Referential det vs anticipatory det

Distinguish two jobs that look identical on the page. Referential det points back (or forward) to something concrete — a neuter noun, a fact already mentioned, a whole situation. Anticipatory det points at nothing; it merely holds the slot for the clause coming up.

– Har du lest brevet? – Ja, det er på bordet.

– Have you read the letter? – Yes, it's on the table. (referential — det = brevet)

Det er på tide at vi drar.

It's time that we left. (anticipatory — det stands in for 'at vi drar')

The test: if you can replace det with the real subject and the sentence still works, it was anticipatory. Det er fint at du komAt du kom er fint. You cannot do that with referential det (Brevet er på bordet is fine, but it does not "unpack" into a clause).

Subject extraposition: the default, and the marked alternative

A subject clause can sit at the front, but doing so is stylistically marked — it foregrounds the clause as given, contrastive, or thematic information. Compare:

Det er rart at ingen sa noe.

It's strange that nobody said anything. (neutral default)

At ingen sa noe, er rart — men at de løy, er verre.

That nobody said anything is strange — but that they lied is worse. (fronted, contrastive)

The fronted version (At … , er rart) is grammatical and idiomatic, but you reach for it only when you want to treat the clause as a topic you are commenting on, often in a contrast. Note the comma after the fronted clause and that the finite verb (er) still comes second — the fronted clause counts as one constituent occupying the first position (V2). For the everyday case, choose extraposition with det. Front-loading a long clause for no reason reads as heavy and foreign.

At han skulle dukke opp uten å si fra på forhånd, overrasket ingen.

That he would show up without warning in advance surprised no one. (marked — used for deliberate emphasis on the clause)

Object extraposition: where det becomes obligatory

Here is the construction that trips up English speakers, even advanced ones. When a clause is the object of a verb that also takes a predicative complement (an adjective or a for-phrase), Norwegian inserts an anticipatory det as the grammatical object and extraposes the clause. This parallels English I find *it odd that… — and just like English, the *det is required.

Jeg synes det er rart at de ikke ringte.

I think it's strange that they didn't call.

Vi finner det vanskelig å tro at han mente det.

We find it hard to believe that he meant it.

Jeg anser det for sannsynlig at prisene vil stige.

I consider it likely that prices will rise. (formal)

Jeg tar det for gitt at alle har lest dokumentet.

I take it for granted that everyone has read the document.
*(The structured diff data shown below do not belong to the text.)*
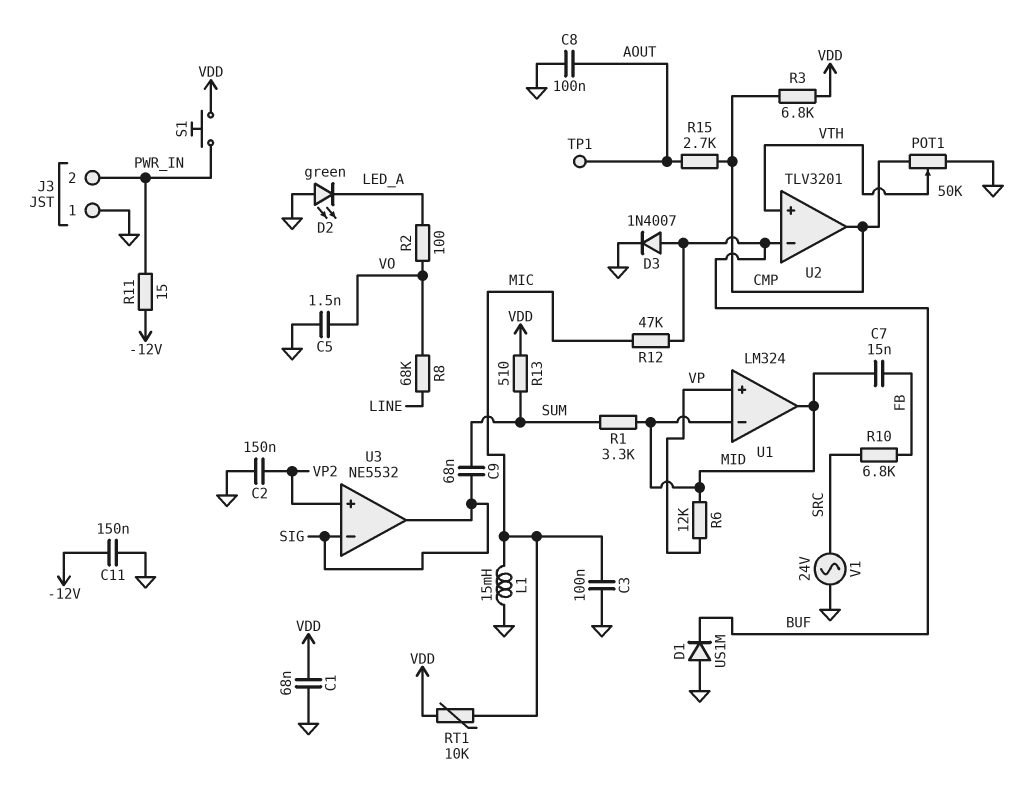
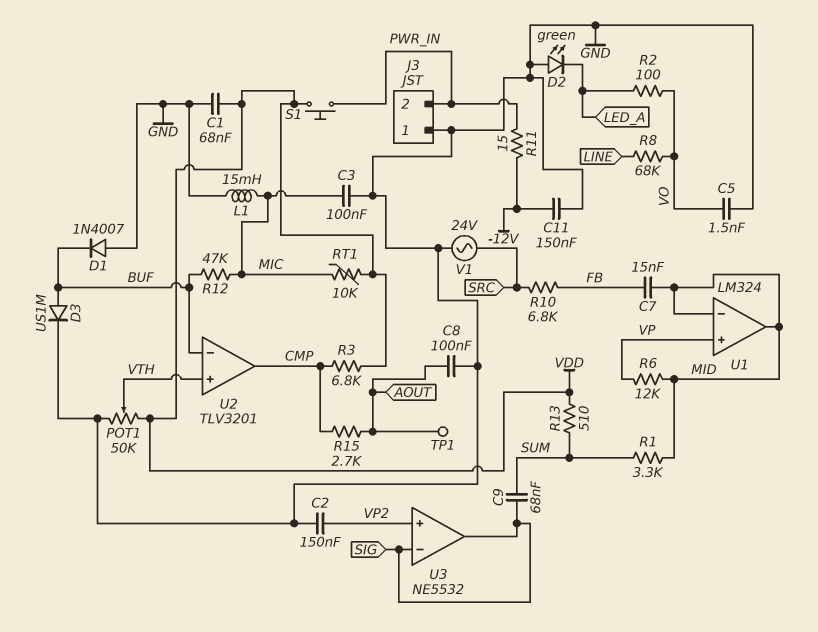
D1: diode US1M (A GND, K BUF) -> diode 1N4007 (A GND, K BUF)
D3: diode 1N4007 (A BUF, K GND) -> diode US1M (A BUF, K GND)
POT1: 50k (CMP, GND, wiper VTH) -> 50k (GND, VDD, wiper VTH)

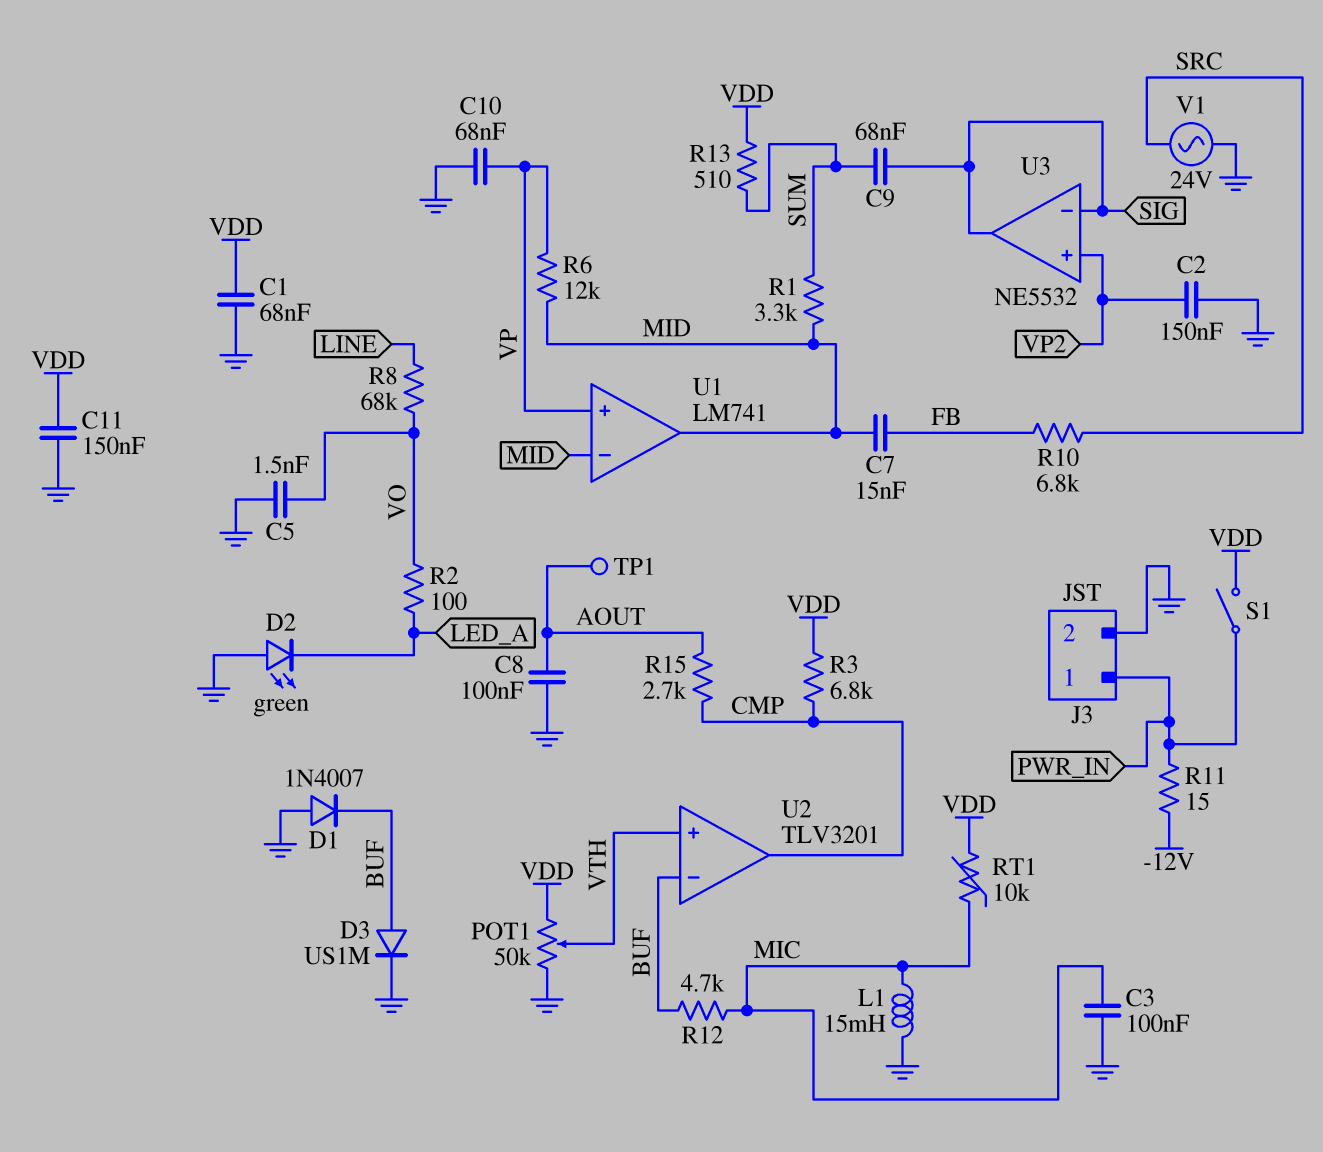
C10: none -> 68nF (GND, VP)
C11: 150nF (-12V, GND) -> 150nF (GND, VDD)
J3 pin 1: GND -> PWR_IN
J3 pin 2: PWR_IN -> GND
R12: 47k (BUF, MIC) -> 4.7k (BUF, MIC)
S1: button (PWR_IN, VDD) -> switch (PWR_IN, VDD)
U1: LM324 -> LM741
The pattern is verb + det + complement + at/å-clause. The complement can be an adjective (rart, vanskelig), a for-phrase (for sannsynlig, for gitt), or a noun. Verbs that govern this frame include finne (find), anse (consider), regne (reckon), holde (hold/deem), ta (take), gjøre (make), and synes (find/think). Without the det, the sentence is ungrammatical because the complement adjective has nothing to predicate over — det is the syntactic peg the adjective hangs on.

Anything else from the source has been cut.